— Ты ударил хлыстом парня Пайпер?
Рука Кэмерона неожиданно замерла над клавишами.
— Хлыстом?
Его глаза сузились, и я было подумала, что он вообще не собирается отвечать на мой вопрос. Но спустя долгое мгновение он перевел на меня взгляд и ответил:
— Да, ударил. Это было мерзко.
— Тогда зачем ты это сделал?
Кэмерон уставился на меня своими холодными голубыми глазами, и мне потребовалось все свое мужество, чтобы не отвести взгляд.
— Кто-то должен был это сделать, — тихо ответил он.
Значит, он даже не собирался ничего отрицать. А я осознала, что надеялась на обратное. Я надеялась, что Пайпер выдумала это или, по крайней мере, его ужасному поступку было какое-то объяснение, которое сделало бы его менее ужасным.
Кэмерон определенно решил, что с него достаточно разговоров, потому что он вновь развернулся к роялю и, не говоря больше ни слова, заиграл другую пьесу — леденящую душу мелодию, от которой и без того темные тени в комнате стали еще темней, а меня зазнобило. Я развернулась и ушла, отчего-то чувствуя себя несчастной.

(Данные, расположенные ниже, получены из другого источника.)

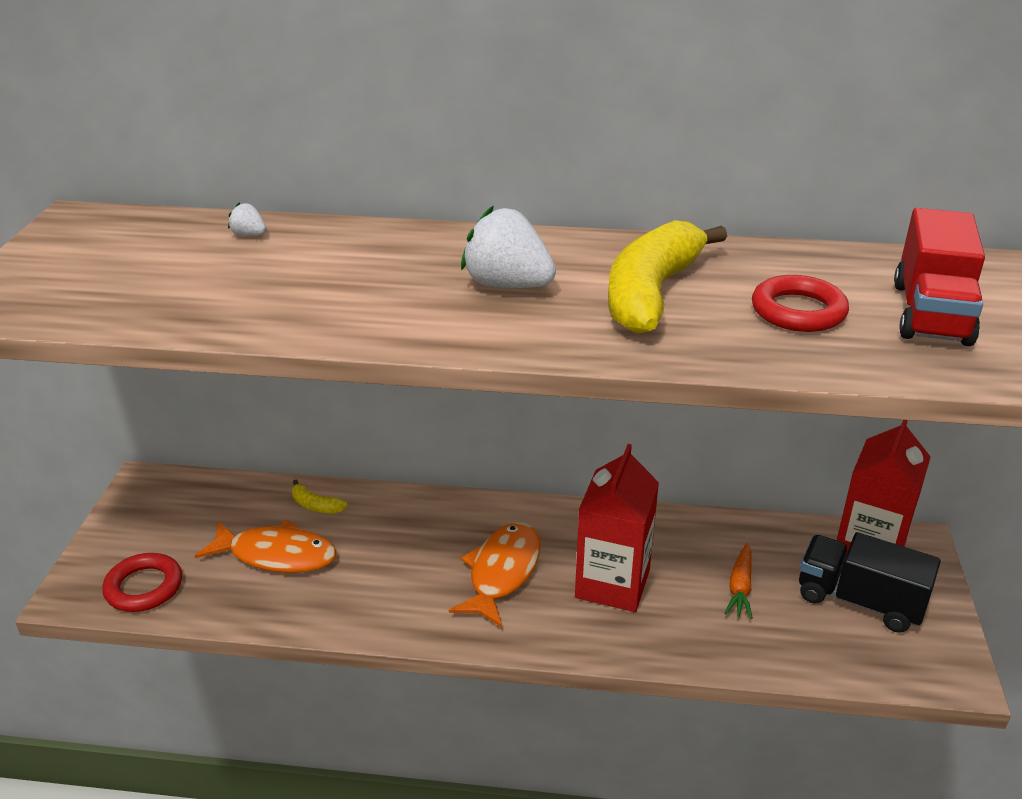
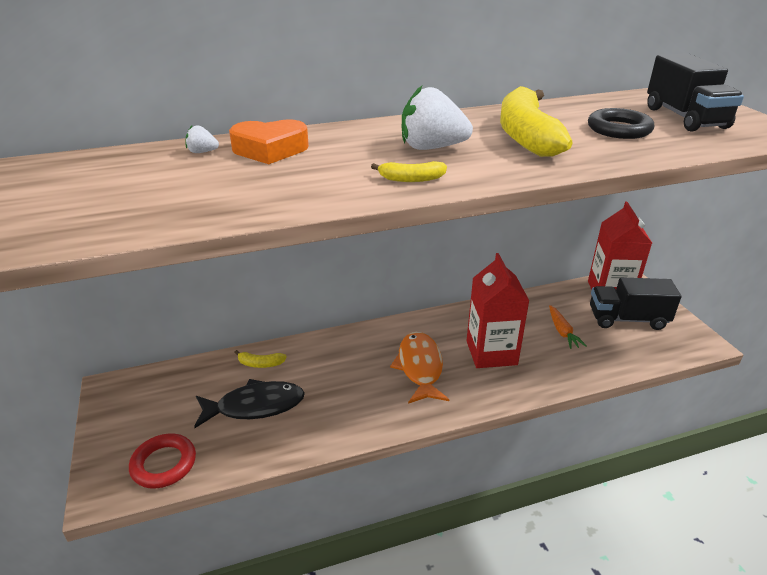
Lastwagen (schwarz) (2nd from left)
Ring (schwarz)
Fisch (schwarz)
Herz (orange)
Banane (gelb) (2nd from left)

В ту ночь я решила не ложиться спать. Лилиас сказала, что Ледышки-Шарлотты двигаются по ночам. В предыдущие ночи меня будили всякие странности. На этот раз я надеялась, что у меня будет преимущество, благодаря тому, что я бодрствую. Я выключила свет, чтобы никто не догадался, что я не сплю. А затем, выждав достаточное количество времени, после того, как все улеглись, я взяла свои фонарик и фотоаппарат и на цыпочках пошла в комнату Ребекки.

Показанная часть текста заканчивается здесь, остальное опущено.